Britain Covey, whom we know and whom we like and admire very much, was under enormous pressure for much of the game, but he still did remarkably well. And, at the very end, with only eight or nine seconds to go, he was the last desperate hope. The huge pro-Ute crowd was chanting “Covey! Covey! Covey!” as he prepared to receive the final kick-off.
It wasn’t to be, but he and his team have very much of which to be proud, as does my adopted home state of Utah. Congratulations to everybody involved. (And I’ll be enthusiastically pulling for the BYU football team to score a decisive victory over the University of Utah when the two schools next face each other, in 2024.)
***
We had a very quiet New Year’s Eve yesterday, and a similarly quiet and anti-social New Year’s Day today. Although, realistically, I expect that I’ll probably contract the COVID omicron virus eventually despite my being fully Pfizered, I’m in no real hurry to do so. (Pretty soon, as the Babylon Bee has predicted, if we continue to allow the virus to multiply and to mutate, the CDC will run out of letters of the Greek alphabet with which to designate the new variants and will begin to name them after the Muppets.) So, like others in my family, I’m being careful. (Nonetheless, one critic who knows me very well — we saw each other briefly for several years at the annual FAIR conference but haven’t run into each other for probably something on the order of a decade, and he boasts that he won’t lower himself to read any of the drivel that I write — has recently confided to his audience, by insinuation rather than directly, that I’m an ardent opponent of masks and a fervent anti-vaxxer.)
So, last night, we had our annual New Year’s Käsefondue — a hommage to my beloved Switzerland — and, since I happened to have thought about it yesterday, we watched the wonderful 1983 TV-movie The Scarlet and the Black, with Gregory Peck, Christopher Plummer, and Sir John Gielgud. And I’m happy to report that I woke up this morning completely without a hangover.
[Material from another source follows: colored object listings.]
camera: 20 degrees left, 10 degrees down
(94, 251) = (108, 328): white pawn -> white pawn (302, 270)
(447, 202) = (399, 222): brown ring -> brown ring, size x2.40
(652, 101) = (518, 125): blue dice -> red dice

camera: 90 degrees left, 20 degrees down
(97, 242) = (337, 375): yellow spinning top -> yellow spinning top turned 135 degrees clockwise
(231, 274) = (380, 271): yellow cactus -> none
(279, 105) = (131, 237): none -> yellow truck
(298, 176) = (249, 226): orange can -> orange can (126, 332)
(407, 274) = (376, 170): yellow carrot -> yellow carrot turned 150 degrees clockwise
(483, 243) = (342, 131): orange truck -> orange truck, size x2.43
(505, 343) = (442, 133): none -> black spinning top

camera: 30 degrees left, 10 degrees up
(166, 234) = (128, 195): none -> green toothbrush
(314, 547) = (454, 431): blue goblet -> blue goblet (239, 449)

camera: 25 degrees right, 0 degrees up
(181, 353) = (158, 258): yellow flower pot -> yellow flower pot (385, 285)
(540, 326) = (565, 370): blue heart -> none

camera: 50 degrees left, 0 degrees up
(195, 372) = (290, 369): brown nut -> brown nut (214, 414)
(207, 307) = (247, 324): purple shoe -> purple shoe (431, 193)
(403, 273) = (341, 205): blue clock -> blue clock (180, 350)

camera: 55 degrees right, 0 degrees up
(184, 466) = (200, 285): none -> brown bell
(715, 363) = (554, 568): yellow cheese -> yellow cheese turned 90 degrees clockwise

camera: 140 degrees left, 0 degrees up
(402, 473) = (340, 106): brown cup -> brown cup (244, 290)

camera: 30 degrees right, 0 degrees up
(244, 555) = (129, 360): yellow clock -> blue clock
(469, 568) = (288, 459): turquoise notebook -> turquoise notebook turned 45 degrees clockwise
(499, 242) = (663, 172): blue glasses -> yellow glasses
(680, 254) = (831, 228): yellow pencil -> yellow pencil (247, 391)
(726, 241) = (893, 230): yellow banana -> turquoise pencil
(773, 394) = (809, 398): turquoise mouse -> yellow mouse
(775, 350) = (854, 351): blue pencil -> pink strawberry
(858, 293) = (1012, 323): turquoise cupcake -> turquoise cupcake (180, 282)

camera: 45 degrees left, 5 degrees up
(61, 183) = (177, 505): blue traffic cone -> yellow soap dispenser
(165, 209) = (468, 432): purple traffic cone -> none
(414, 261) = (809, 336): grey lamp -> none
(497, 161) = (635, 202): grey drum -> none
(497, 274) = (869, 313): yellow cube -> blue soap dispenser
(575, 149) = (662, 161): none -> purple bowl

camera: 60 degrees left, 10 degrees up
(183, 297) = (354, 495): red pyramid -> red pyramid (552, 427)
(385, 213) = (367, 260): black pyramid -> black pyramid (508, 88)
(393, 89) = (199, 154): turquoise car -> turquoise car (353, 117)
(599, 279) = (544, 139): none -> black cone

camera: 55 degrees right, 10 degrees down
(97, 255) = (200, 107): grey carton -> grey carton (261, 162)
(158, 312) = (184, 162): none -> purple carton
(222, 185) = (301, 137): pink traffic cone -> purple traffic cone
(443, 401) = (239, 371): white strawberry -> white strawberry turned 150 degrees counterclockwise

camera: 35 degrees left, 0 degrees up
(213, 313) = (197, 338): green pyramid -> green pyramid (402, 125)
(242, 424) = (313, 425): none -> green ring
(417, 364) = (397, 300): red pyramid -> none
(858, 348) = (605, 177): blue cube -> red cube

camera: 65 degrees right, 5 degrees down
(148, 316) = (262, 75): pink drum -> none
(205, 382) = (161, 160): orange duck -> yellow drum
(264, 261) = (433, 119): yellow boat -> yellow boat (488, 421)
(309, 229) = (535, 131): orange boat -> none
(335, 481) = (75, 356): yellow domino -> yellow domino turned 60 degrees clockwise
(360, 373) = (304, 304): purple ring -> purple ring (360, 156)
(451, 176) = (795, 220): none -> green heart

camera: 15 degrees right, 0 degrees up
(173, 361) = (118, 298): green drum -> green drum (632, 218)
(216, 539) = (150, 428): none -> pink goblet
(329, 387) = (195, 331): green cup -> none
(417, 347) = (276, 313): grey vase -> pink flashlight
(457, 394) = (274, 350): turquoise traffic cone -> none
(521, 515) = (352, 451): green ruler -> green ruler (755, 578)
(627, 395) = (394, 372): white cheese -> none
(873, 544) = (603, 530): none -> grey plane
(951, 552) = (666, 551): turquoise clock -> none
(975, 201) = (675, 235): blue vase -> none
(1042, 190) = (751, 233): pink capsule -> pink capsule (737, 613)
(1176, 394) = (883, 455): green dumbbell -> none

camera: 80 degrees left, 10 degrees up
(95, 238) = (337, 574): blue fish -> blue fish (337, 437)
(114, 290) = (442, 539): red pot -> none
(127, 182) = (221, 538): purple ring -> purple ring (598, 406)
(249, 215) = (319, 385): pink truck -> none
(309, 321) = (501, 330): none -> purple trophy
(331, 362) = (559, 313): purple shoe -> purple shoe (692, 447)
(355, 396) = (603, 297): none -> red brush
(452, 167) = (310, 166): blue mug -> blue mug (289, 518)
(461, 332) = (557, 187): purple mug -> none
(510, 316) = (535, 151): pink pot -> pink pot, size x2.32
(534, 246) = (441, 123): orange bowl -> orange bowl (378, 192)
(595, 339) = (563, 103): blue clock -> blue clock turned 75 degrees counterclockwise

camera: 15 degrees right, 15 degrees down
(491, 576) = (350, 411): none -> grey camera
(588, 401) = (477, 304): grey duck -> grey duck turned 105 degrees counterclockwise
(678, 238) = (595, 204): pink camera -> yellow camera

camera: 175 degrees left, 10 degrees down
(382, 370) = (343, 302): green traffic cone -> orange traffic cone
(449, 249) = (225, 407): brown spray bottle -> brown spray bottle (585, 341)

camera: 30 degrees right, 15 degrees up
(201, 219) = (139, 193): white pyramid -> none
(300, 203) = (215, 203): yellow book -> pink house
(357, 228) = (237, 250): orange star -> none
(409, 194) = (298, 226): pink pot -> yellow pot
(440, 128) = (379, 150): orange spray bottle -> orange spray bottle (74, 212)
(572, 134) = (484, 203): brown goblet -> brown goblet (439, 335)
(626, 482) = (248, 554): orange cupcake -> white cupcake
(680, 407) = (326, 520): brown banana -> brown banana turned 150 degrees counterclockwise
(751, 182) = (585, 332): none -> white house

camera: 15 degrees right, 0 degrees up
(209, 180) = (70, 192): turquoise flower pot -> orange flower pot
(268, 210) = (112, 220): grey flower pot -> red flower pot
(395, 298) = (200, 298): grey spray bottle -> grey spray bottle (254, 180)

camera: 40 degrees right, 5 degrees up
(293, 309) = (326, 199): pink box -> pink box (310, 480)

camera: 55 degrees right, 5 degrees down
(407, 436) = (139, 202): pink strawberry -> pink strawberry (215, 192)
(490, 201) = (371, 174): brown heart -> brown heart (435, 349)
P.S. Gregory Peck was the narrator for the 1999 PBS documentary on Joseph Smith: American Prophet and, amazingly, although he had died in the meantime, his recorded voice was still useable for the substantial 2017 remake of that film that was done by Lee Groberg and Mark Goodman. So, when we decided to do our docudrama on the Book of Mormon Witnesses (which now seems likely, for various reasons, to premiere in February rather than in January), I naturally asked Mark, who had directed Witnesses and was now directing the docudrama, whether we could perhaps get Mr. Peck to narrate it. Mark claims, though, to have misplaced Mr. Peck’s phone number. Are you really buying that?